-h,
--help (Display help)
Displays help information and exits.
-
-V,
--version (Display version)
Displays the program's version number and quits.
-
-c <rounds>,
--count <rounds> (Stop after a given number of rounds)
This option lets you specify the number of times that Nping should
loop over target hosts (and in some cases target ports). Nping calls
these “rounds”. In a basic execution with only one target (and only
one target port in TCP/UDP modes), the number of rounds matches the
number of probes sent to the target host. However, in more complex
executions where Nping is run against multiple targets and multiple
ports, the number of rounds is the number of times that Nping sends
a complete set of probes that covers all target IPs and all
target ports. For example, if Nping is asked to send TCP SYN packets
to hosts 192.168.1.0-255 and ports 80 and 433, then 256 × 2 = 512 packets
are sent in one round. So if you specify -c 100, Nping will
loop over the different target hosts and ports 100 times, sending
a total of 256 × 2 × 100 = 51200 packets. By default Nping runs for
5 rounds. If a value of 0 is specified, Nping will run for 232 rounds.
-
-e <name>,
--interface <name> (Set the network interface to be used)
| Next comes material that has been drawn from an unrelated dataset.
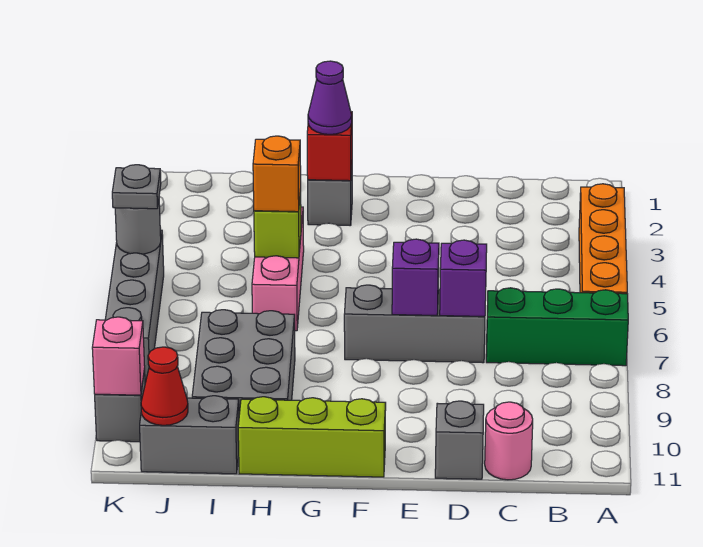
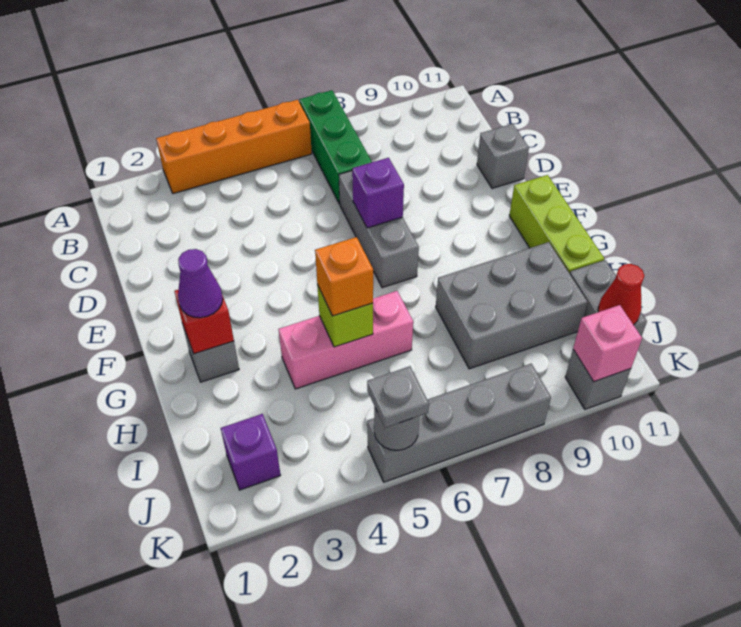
pink round brick C11 level 1 -> none
purple brick D7 level 2 -> purple brick J2 level 1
This option tells Nping what interface should be used to send and
receive packets. Nping should be able to detect this automatically,
but it will tell you if it cannot. <name>
must be the name of an existing network interface with an assigned
IP address.
-
--privileged (Assume that the user is fully privileged)
Tells Nping to simply assume that it is privileged enough to perform
raw socket sends, packet sniffing, and similar operations that
usually require special privileges. By default Nping quits if such
operations are requested by a user that has no root or administrator
privileges. This option may be useful on Linux, BSD or similar
systems that can be configured to allow unprivileged users to perform
raw-packet transmissions. The
NPING_PRIVILEGED
environment variable
may be set as an alternative to using --privileged.
-
--unprivileged (Assume that the user lacks raw socket privileges)
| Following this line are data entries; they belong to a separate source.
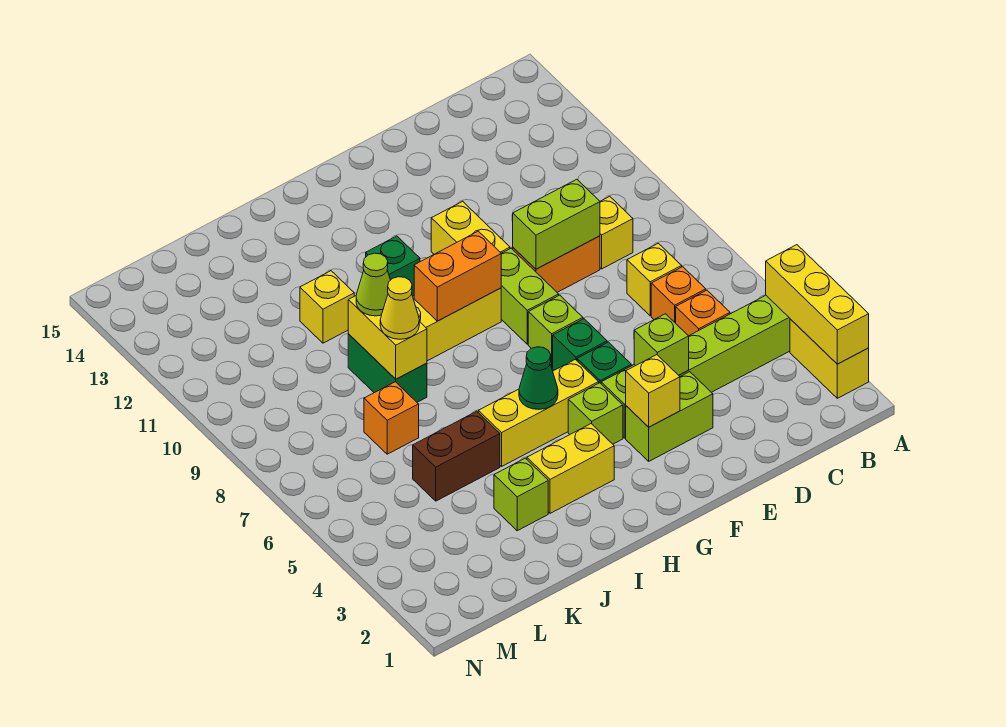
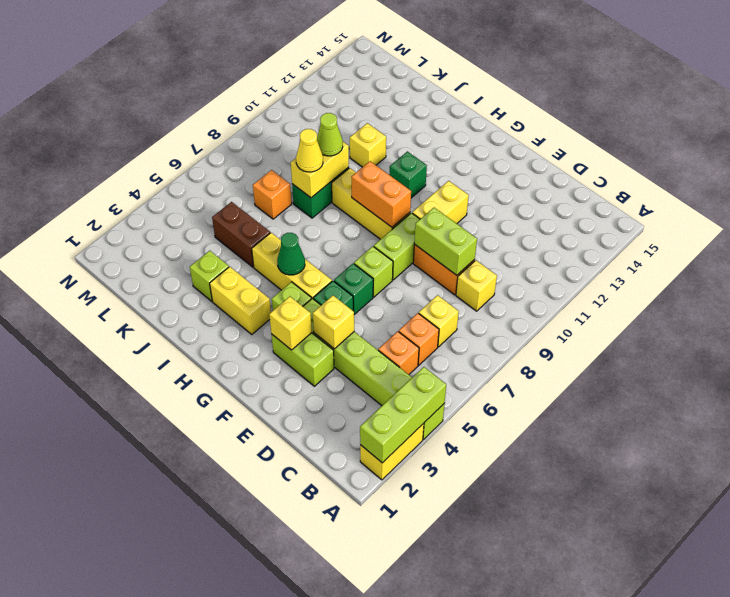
yellow brick A2:A4 level 2 -> lime brick A2:A4 level 2
lime brick E4 level 2 -> yellow brick E4 level 2

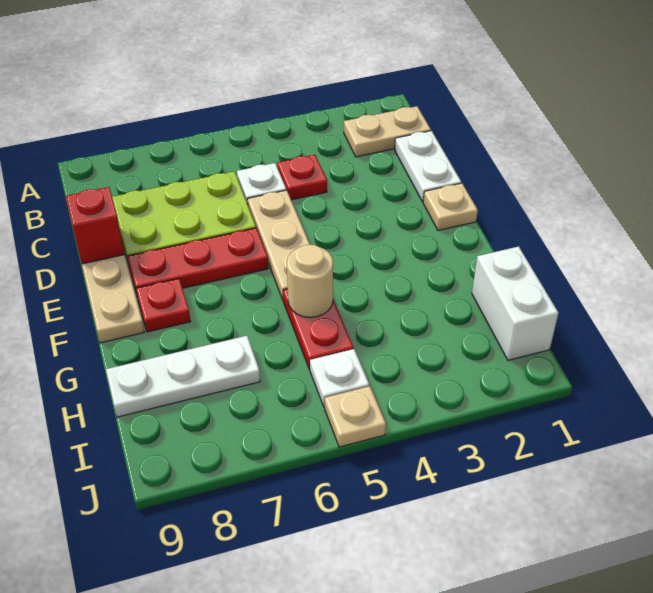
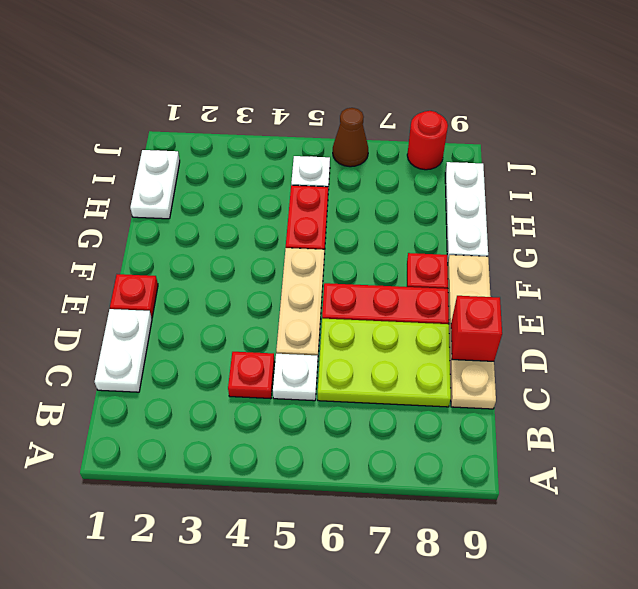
tan plate B1:B2 level 1 -> none
tan plate E1 level 1 -> red plate E1 level 1
tan round brick G5 level 2 -> none
white brick H1:I1 level 1 -> white plate H1:I1 level 1
white plate H7:H9 level 1 -> white plate G9:I9 level 1
tan plate J5 level 1 -> none
none -> brown cone J6 level 1
none -> red round brick J8 level 1

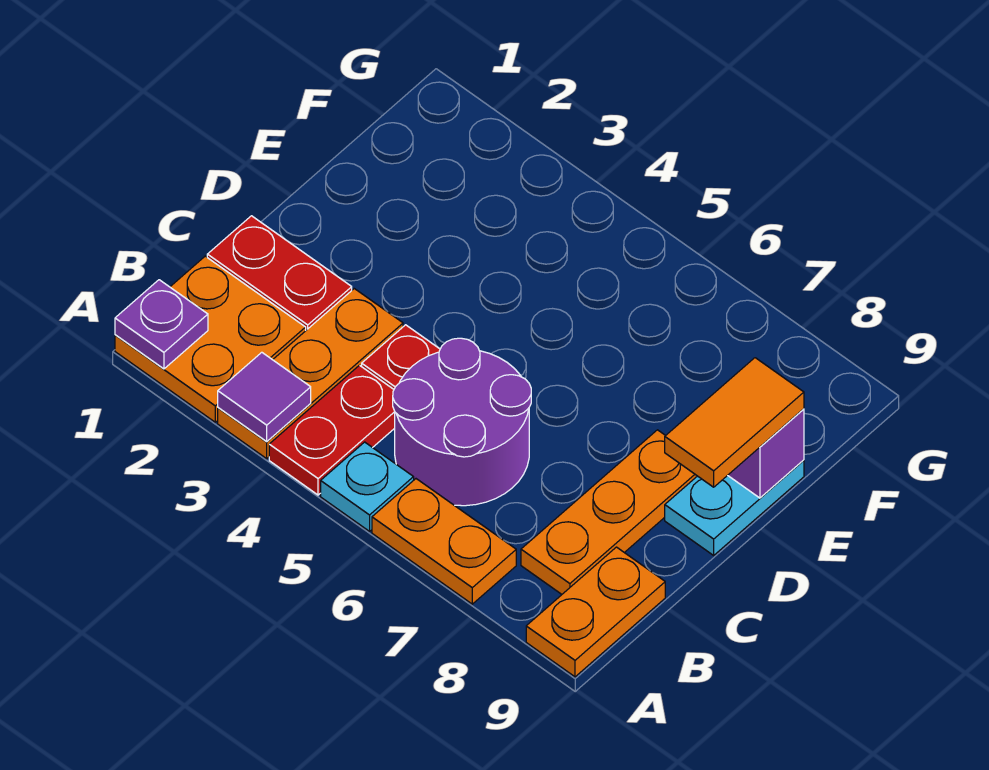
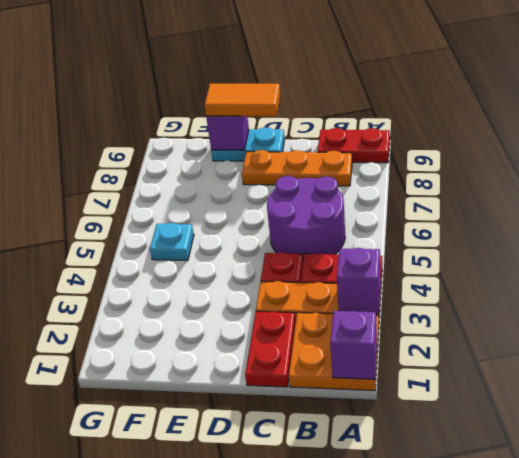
purple plate A1 level 2 -> purple brick A1 level 2
purple tile A3 level 2 -> purple brick A3 level 2
cyan plate A5 level 1 -> cyan plate F5 level 1
orange plate A6:A7 level 1 -> none
orange plate A9:B9 level 1 -> red plate A9:B9 level 1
This option is the opposite of --privileged. It tells Nping to treat
the user as lacking network raw socket and sniffing privileges.
This is useful for testing, debugging, or when the raw network
functionality of your operating system is somehow broken. The
NPING_UNPRIVILEGED
environment variable may be set as an
alternative to using --unprivileged.
-
--send-eth (Use raw ethernet sending)
Asks Nping to send packets at the raw ethernet (data link) layer
rather than the higher IP (network) layer. By default, Nping chooses
the one which is generally best for the platform it is running on.
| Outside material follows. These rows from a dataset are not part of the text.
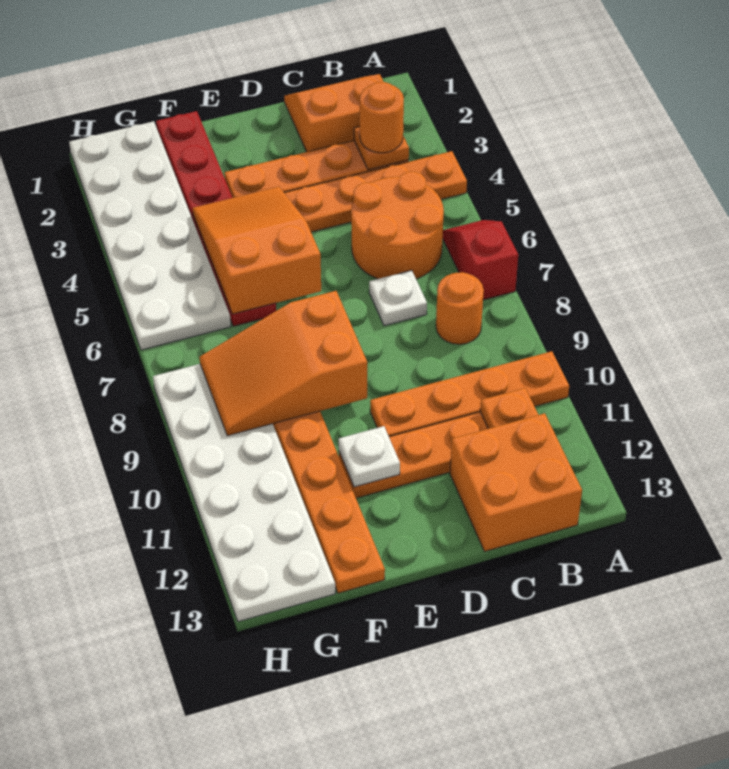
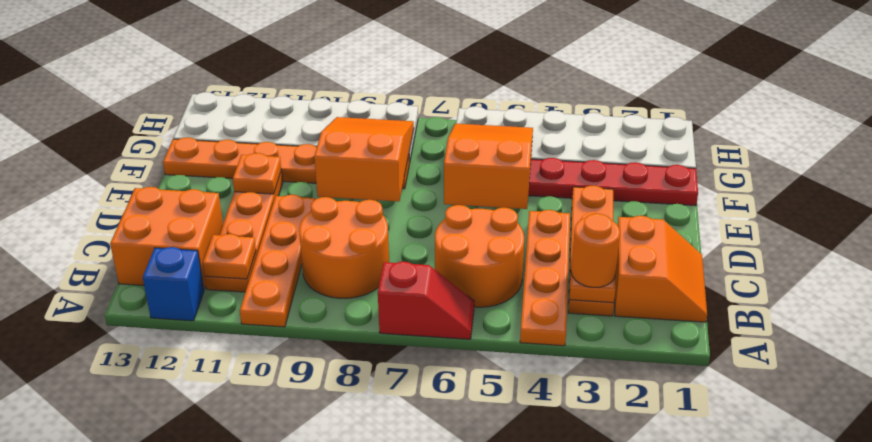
none -> blue brick A12 level 1
orange round brick B8 level 1 -> orange round brick B8:C9 level 1
white plate C7 level 1 -> none
orange slope E4:F6 level 2 top 6 -> orange slope E5:G6 level 2 top E
white plate E11 level 2 -> orange plate E11 level 2

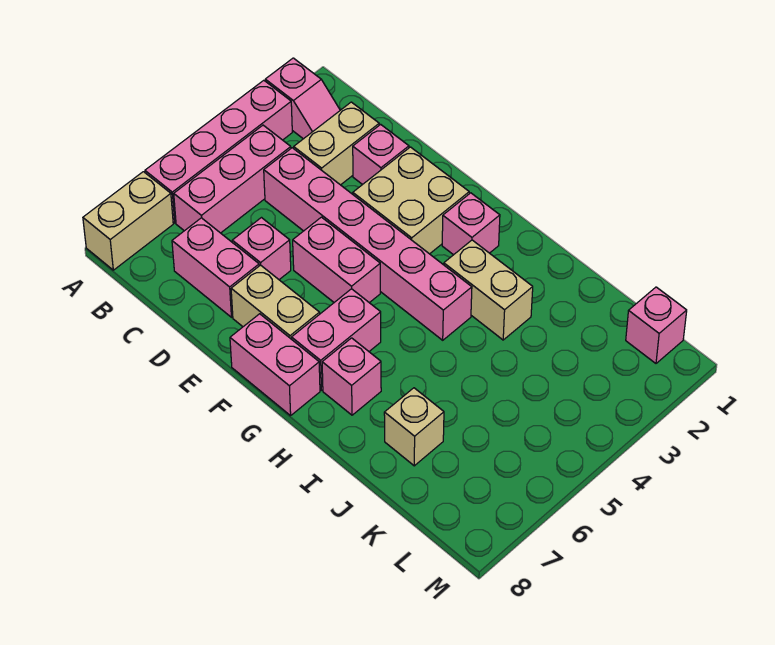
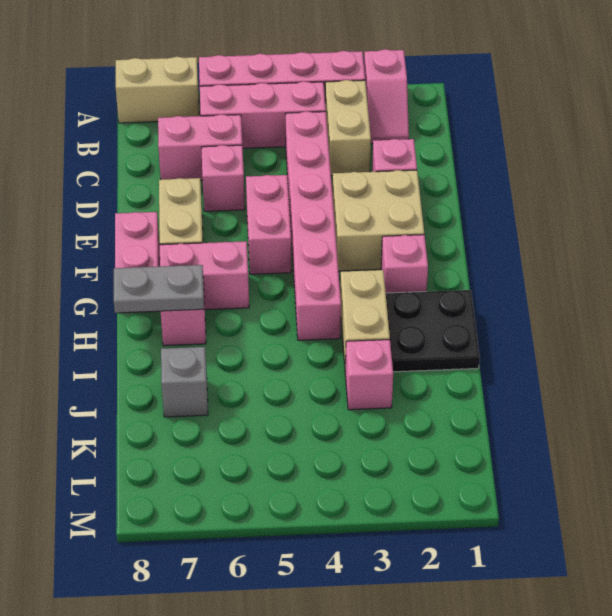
tan brick C2:C3 level 1 -> tan brick B3:C3 level 1
pink brick C7:D7 level 1 -> pink brick C6:C7 level 1
none -> black plate H1:I2 level 1
none -> grey plate H7:H8 level 2
tan brick J7 level 1 -> grey brick J7 level 1
pink brick L1 level 1 -> pink brick J3 level 1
Raw sockets (IP layer) are generally most efficient for Unix
machines, while ethernet frames are required for Windows operation
since Microsoft disabled raw socket support. Nping still uses raw IP
packets despite this option when there is no other choice (such as
non-ethernet connections).
-
--send-ip (Send at raw IP level)
Asks Nping to send packets via raw IP sockets rather than sending
lower level ethernet frames. It is the complement to the
--send-eth option.
-
--bpf-filter <filter spec>
--filter <filter spec> (Set custom BPF filter)
This option lets you use a custom BPF filter. By default Nping
chooses a filter that is intended to capture most common responses
to the particular probes that are sent. For example, when sending
TCP packets, the filter is set to capture packets whose destination
port matches the probe's source port or ICMP error messages that may
be generated by the target or any intermediate device as a result of
the probe. If for some reason you expect strange packets in response
to sent probes or you just want to sniff a particular kind of
traffic, you can specify a custom filter using the BPF syntax used
by tools like
tcpdump.
See the documentation at http://www.tcpdump.org/ for
more information.
-
-H,
--hide-sent (Do not display sent packets)
This option tells Nping not to print information about sent packets.
This can be useful when using very short inter-probe delays (i.e.,
when flooding), because printing information to the standard
output has a computational cost and disabling it can probably
speed things up a bit. Also, it may be useful when using Nping to
detect active hosts or open ports (e.g. sending probes to all TCP
ports in a /24 subnet). In that case, users may not want to see
thousands of sent probes but just the replies generated by active
hosts.
-
-N,
--no-capture (Do not attempt to capture replies)
This option tells Nping to skip packet capture. This means that
packets in response to sent probes will not be processed or
displayed. This can be useful when doing flooding and network stack
stress tests. Note that when this option is specified, most of
the statistics shown at the end of the execution will be useless.
This option does not work with TCP Connect mode.